HMS Protector makes history

HMS Protector has made history by sailing further north than any other Royal Navy ship.

The survey and research ship crunched her way through polar ice to within 1,050km of the top of the world as she gathered data about the ocean and environment

Only submarines – such as HMS Trenchant which punched through the ice at the Pole in 2018 – can travel further north than the position the Plymouth-based survey ship reached: 80°41.5 North in the Greenland Sea.

Protector completed the most extensive overhaul in her decade-long career in the Royal Navy in January, since when she has been conducting extensive trials and training – all with the goal of deploying to Antarctica in the autumn.
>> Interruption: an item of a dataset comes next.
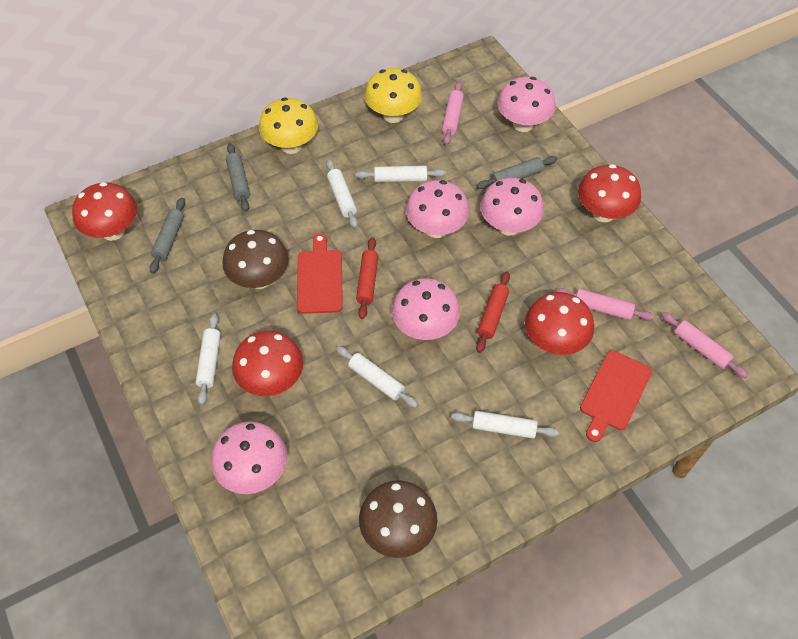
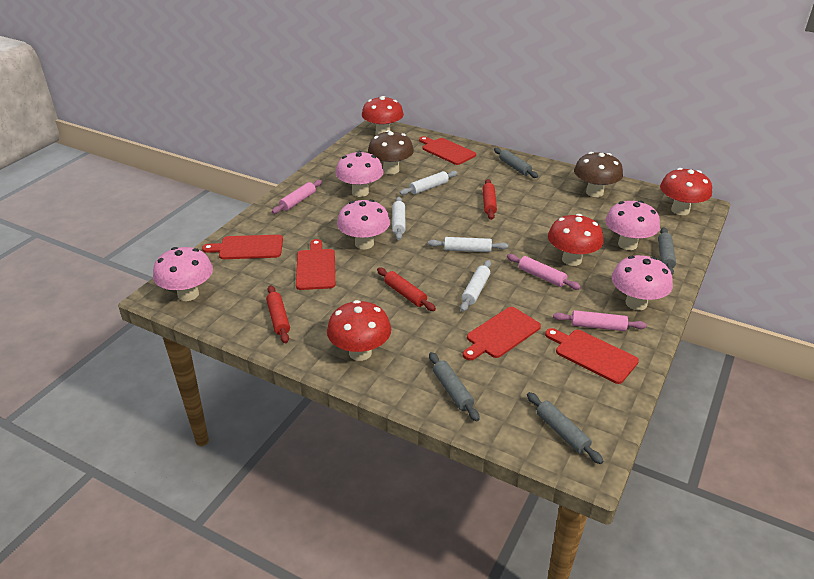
grey rolling pin: 3 -> 4
red cutting board: 2 -> 5
red rolling pin: 2 -> 3
white rolling pin: 5 -> 4
yellow mushroom: 2 -> 0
While carrying out ice trials on 15th June 2021, HMS Protector had a visit from a mother polar bear and her cub. Ship’s company put the sampling schedule on hold and enjoyed a once in a lifetime experience seeing a polar bear in the wild. Once the bear had moved on and the area was safe, ice sampling and ice breaking trials continued. Image: UK Crown Copyright 2021

Having been nowhere near the ice in more than two years, the ship tested the strength of her engines using a specialist bollard pull in Flekkefjord, southern Norway, then began icebreaking in earnest in the Fram Strait – between Greenland and the Norwegian island chain of Svalbard.

The ship tested herself against various depths and types of ice, assisted by scientists, engineers and advisors including from the Ministry of Defence and the British Antarctic Survey.